Eight of the ten top-selling pharmaceutical products in 2016 were biopharmaceuticals – drugs produced in or obtained from biological sources – most of which are large therapeutic proteins. Advantages of proteins as therapeutic agents are their high specificity, large therapeutic impact, and long in vivo half-life.  Due to the very complex structure of therapeutic proteins and their production in host organisms, drug development is very challenging, as the biotechnological production process and its natural variability significantly affect the chemical structure, and hence, biological and therapeutic function of the target molecule. Therefore, biotherapeutics have to be extensively characterized in order to prove structural integrity and therapeutic safety of the product. From the “totality-of-the-evidence-concept of biosimilarity”, we learn that multiparametric, physico-chemical characterization represents the fundament of evidence providing sufficient structural, functional, nonclinical, and clinical data to demonstrate that no clinically meaningful differences in quality, safety, or efficacy are observed compared to a reference product. This concept is also essential in the approval of “generic” biopharmaceuticals (so-called biosimilars) after expiration of patent protection for the originator biopharmaceuticals.

The Christian Doppler Laboratory for Innovative Tools for the Characterization of Biosimilars (short CDL for Biosimilar Characterization) was, therefore, installed in 2013 at the Paris-Lodron University of Salzburg with the ambitious aim of developing and implementing novel analytical tools for the multiparametric, physico-chemical characterization of molecular attributes of biotherapeutics.
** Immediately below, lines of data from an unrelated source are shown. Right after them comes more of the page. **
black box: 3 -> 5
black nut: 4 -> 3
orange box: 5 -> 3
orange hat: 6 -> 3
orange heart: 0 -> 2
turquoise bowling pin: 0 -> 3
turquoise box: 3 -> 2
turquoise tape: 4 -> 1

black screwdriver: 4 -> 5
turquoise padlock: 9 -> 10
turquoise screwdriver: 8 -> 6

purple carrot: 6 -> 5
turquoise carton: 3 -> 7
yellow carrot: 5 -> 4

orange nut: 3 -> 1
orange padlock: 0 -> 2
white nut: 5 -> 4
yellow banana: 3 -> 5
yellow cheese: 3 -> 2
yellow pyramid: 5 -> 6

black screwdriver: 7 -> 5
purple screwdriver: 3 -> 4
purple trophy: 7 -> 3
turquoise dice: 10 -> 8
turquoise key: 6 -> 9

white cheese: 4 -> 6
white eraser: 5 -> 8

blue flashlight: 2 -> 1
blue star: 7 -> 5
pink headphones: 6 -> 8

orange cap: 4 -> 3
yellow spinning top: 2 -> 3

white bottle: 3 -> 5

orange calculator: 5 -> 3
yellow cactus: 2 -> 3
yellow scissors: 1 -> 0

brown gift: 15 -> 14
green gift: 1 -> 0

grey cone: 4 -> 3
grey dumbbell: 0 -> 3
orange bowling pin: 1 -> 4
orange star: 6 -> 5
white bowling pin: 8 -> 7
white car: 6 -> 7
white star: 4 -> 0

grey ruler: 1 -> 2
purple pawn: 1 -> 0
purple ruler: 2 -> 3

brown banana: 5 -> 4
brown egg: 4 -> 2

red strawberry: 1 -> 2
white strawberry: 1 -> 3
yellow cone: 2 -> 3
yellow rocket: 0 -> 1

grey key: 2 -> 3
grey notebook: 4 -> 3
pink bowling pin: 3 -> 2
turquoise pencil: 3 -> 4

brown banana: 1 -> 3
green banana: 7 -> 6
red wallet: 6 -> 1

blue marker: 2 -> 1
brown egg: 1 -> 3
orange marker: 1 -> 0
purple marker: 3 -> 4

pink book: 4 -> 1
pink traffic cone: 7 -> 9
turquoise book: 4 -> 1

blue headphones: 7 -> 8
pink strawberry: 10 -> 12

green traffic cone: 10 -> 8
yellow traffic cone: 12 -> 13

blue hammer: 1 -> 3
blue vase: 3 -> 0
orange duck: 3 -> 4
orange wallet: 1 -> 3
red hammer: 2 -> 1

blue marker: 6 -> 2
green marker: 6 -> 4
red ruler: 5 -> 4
Five scientific experts of the Department of Biosciences contributed their knowhow: Hans Brandstetter in protein structural and functional analysis, Chiara Cabrele (later together with Mario Schubert) in polypeptide synthesis and modification as well as in nuclear magnetic resonance spectroscopy, Gabriele Gadermaier in protein expression and biochemical and functional protein characterization, Christian Huber in protein separation and analysis by chromatography and mass spectrometry, and Hanno Stutz in protein separations by electromigrative techniques. The scientific program was shaped through the cooperation with two industry partners rating among the largest worldwide active in the area of biosimilar production, namely Novartis, as well as marketing and analytical solutions for protein characterization (Thermo Fisher Scientific). Consequently, the CDL research team was confronted with cutting-edge real-life problems of the biopharmaceutical and instrument industry. The collaboration in the Christian Doppler Laboratory was extremely friendly and productive, leading to a number of novel tools for the characterization both of the structure and function of therapeutic proteins.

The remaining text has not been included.